Besides being classified as ephemera of a bygone era, when one conjures up the vision of the iconic blue and white charity boxes (pushkas) that were once a permanent fixture in our homes, any Jew over the age of 50 will surely associate it with the Jewish National Fund. Moreover, we can vividly recall the exhortations of our respective afternoon Hebrew schools; calling upon us to pound the pavement seeking donations for the organization’s “plant a tree” campaign in Israel while encouraging others to do so as well.
It appears that the Jewish National Fund has come a very long way over the decades. Also known by the acronym JNF and KKL for its Israeli counterpart, Keren Kayemet LeYisrael, the organization was founded in 1901 as a non-profit charitable entity. It was tasked with buying and developing land in Ottoman Palestine (later British Mandate for Palestine, and subsequently Israel) for Jewish settlement.
By 2007, it owned 13% of the total land in Israel in such prime areas as Jerusalem, Tel Aviv and Haifa. Since its inception, the JNF/KKL says it has planted over 240 million trees in Israel. It has also built 180 dams and reservoirs, developed 250,000 acres (1,000 km) of land and established more than 1,000 parks.
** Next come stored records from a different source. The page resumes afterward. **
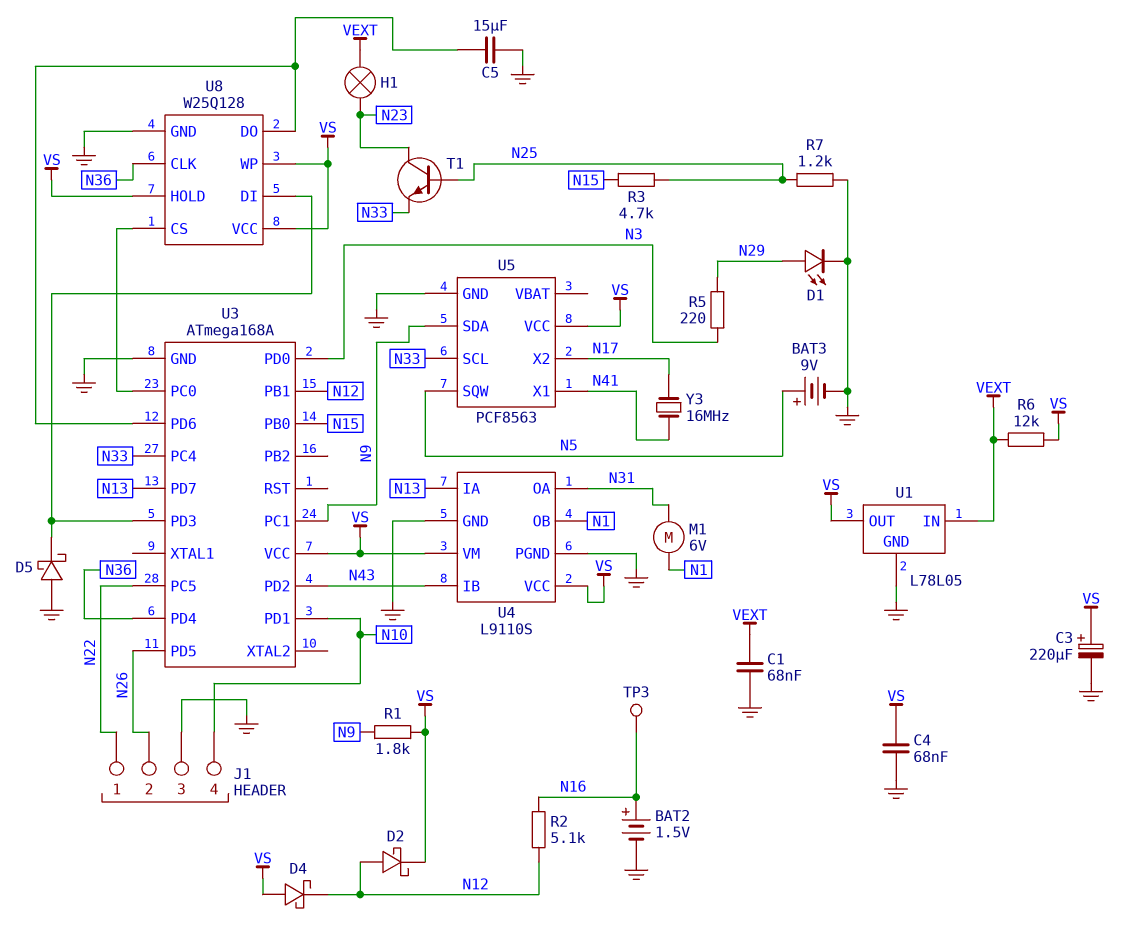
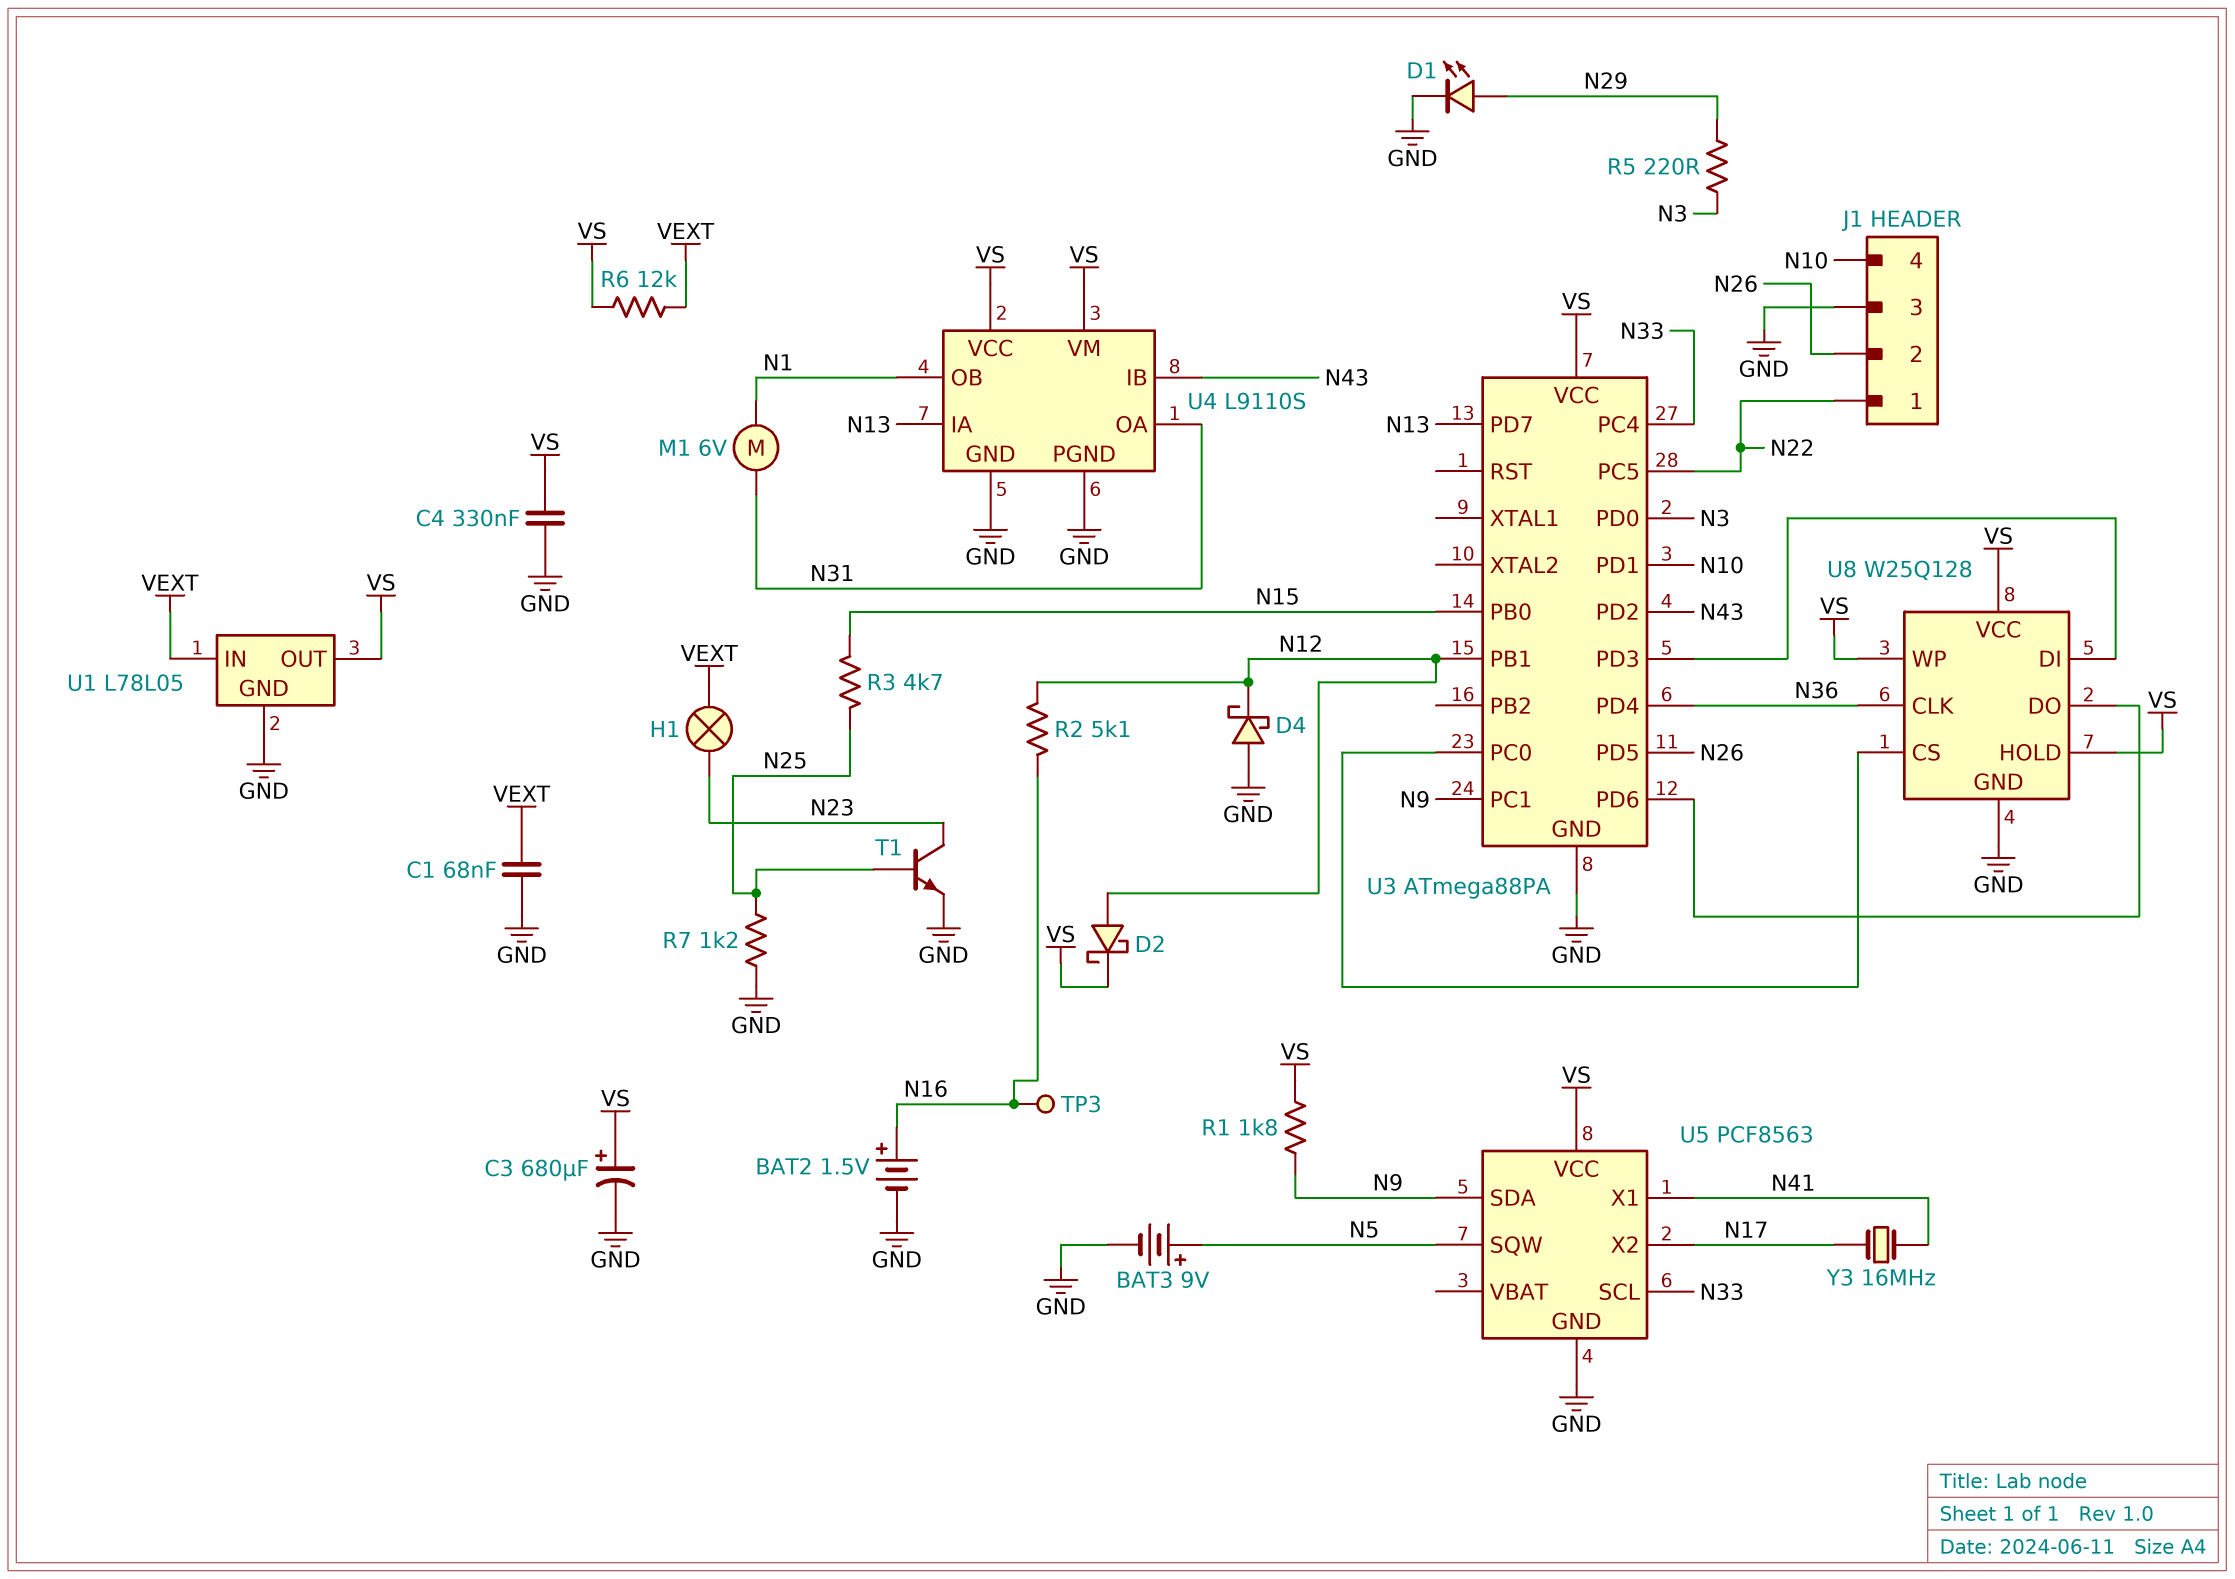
C3: 220uF (plus VS, minus GND) -> 680uF (plus VS, minus GND)
C4: 68nF (GND, VS) -> 330nF (GND, VS)
C5: 15uF (GND, U3/PD6) -> none
D4: schottky (A VS, K N12) -> schottky (A GND, K N12)
D5: schottky (A GND, K U3/PD3) -> none
T1: NPN (B N25, C N23, E N33) -> NPN (B N25, C N23, E GND)
U3: ATmega168A -> ATmega88PA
In 2002, the JNF was awarded the Israel Prize for lifetime achievement and special contribution to society and the State of Israel.
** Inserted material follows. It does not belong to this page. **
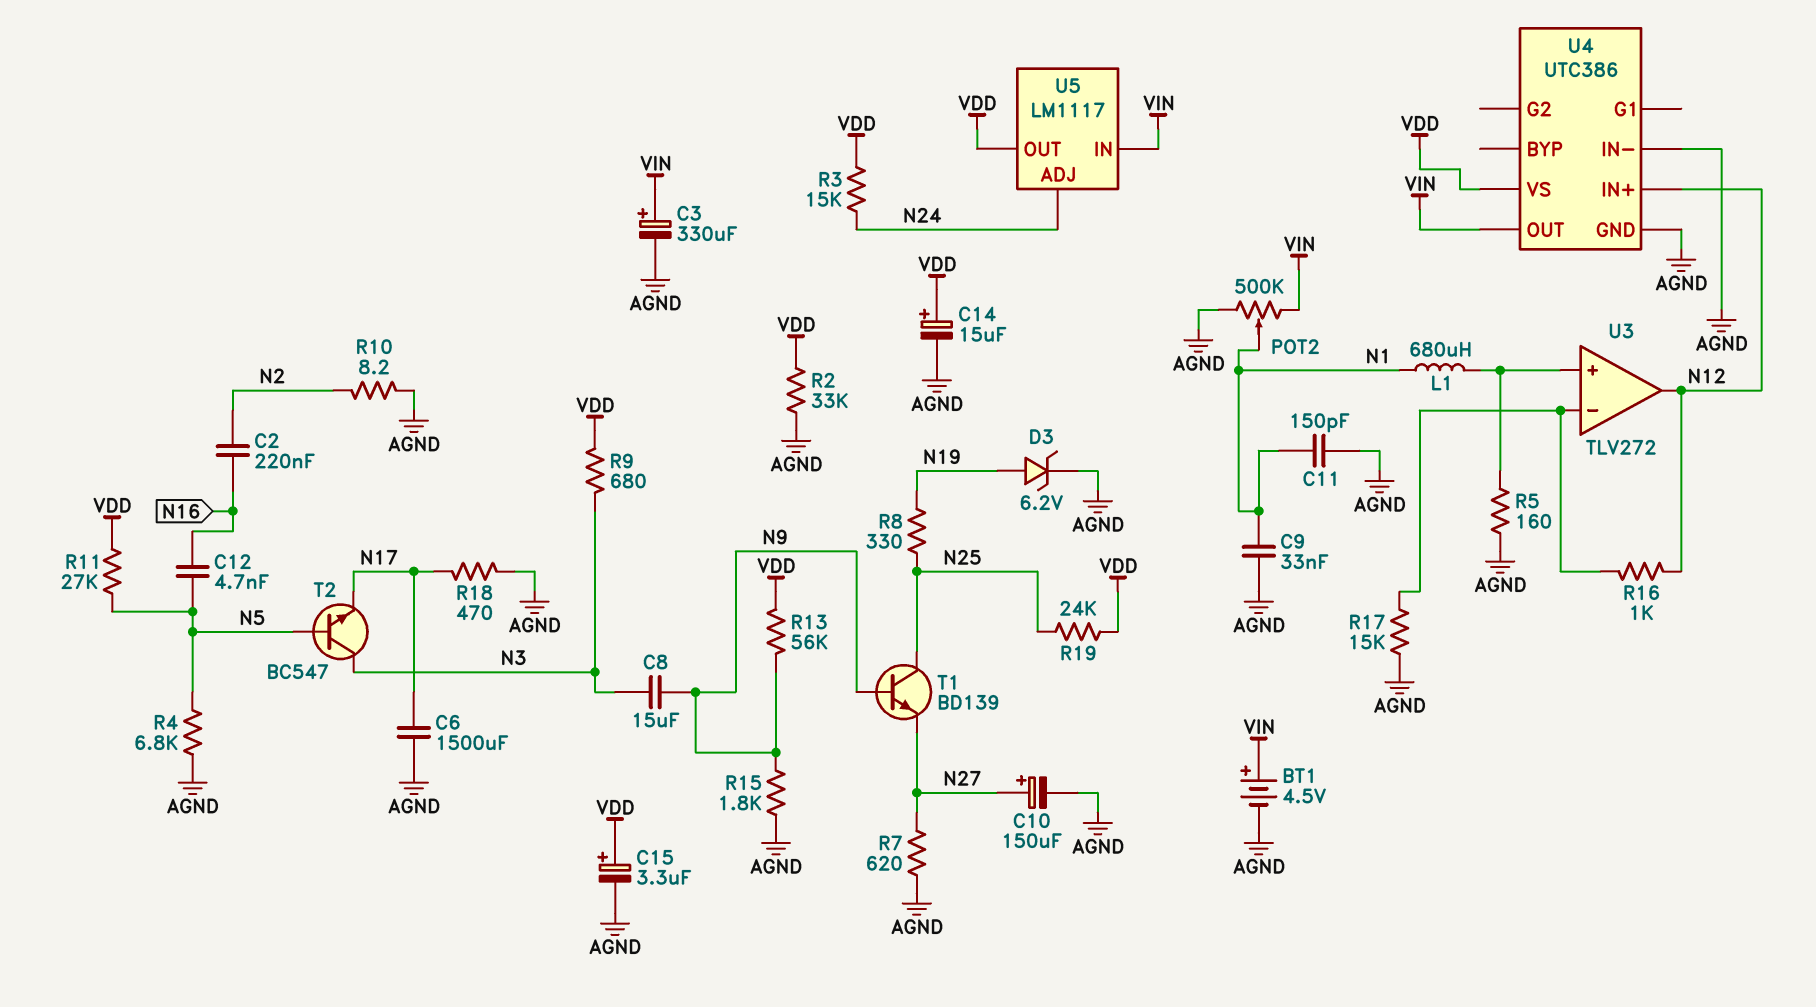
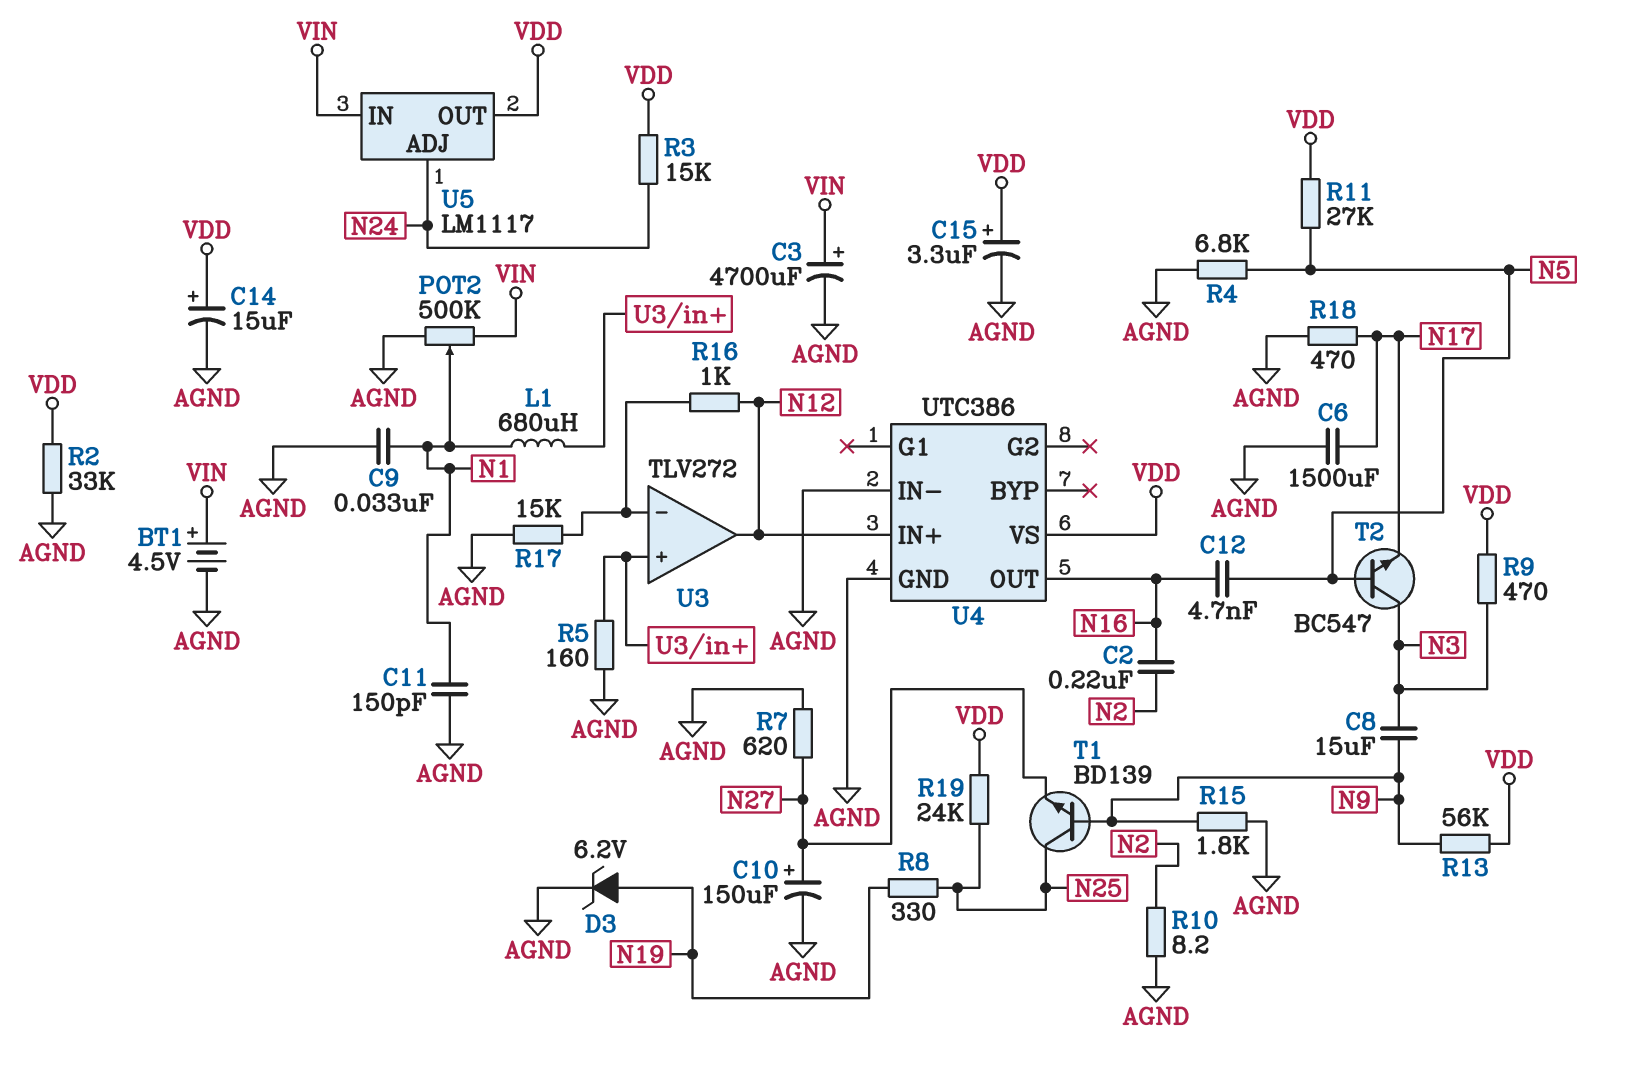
C3: 330uF (plus VIN, minus AGND) -> 4700uF (plus VIN, minus AGND)
R9: 680 (N3, VDD) -> 470 (N3, VDD)
U4 pin OUT: VIN -> N16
As of late, however, numerous questions have arisen in the Israeli press concerning precisely how and where donator collected funds are being used by the organization. Here are some examples of what is being discussed in any given newspaper.
What do KKL’s financial reports contain? On what does the organization spend its funds? How much money is designated for the salaries of the workers, how much for pensions, and how much is budgeted for donations? How much does the organization pay for salaries for Shlichim (envoys) abroad? What is the value of the land which it owns? And the high cost of the team which collects donations which eat into most of the funds that it collects?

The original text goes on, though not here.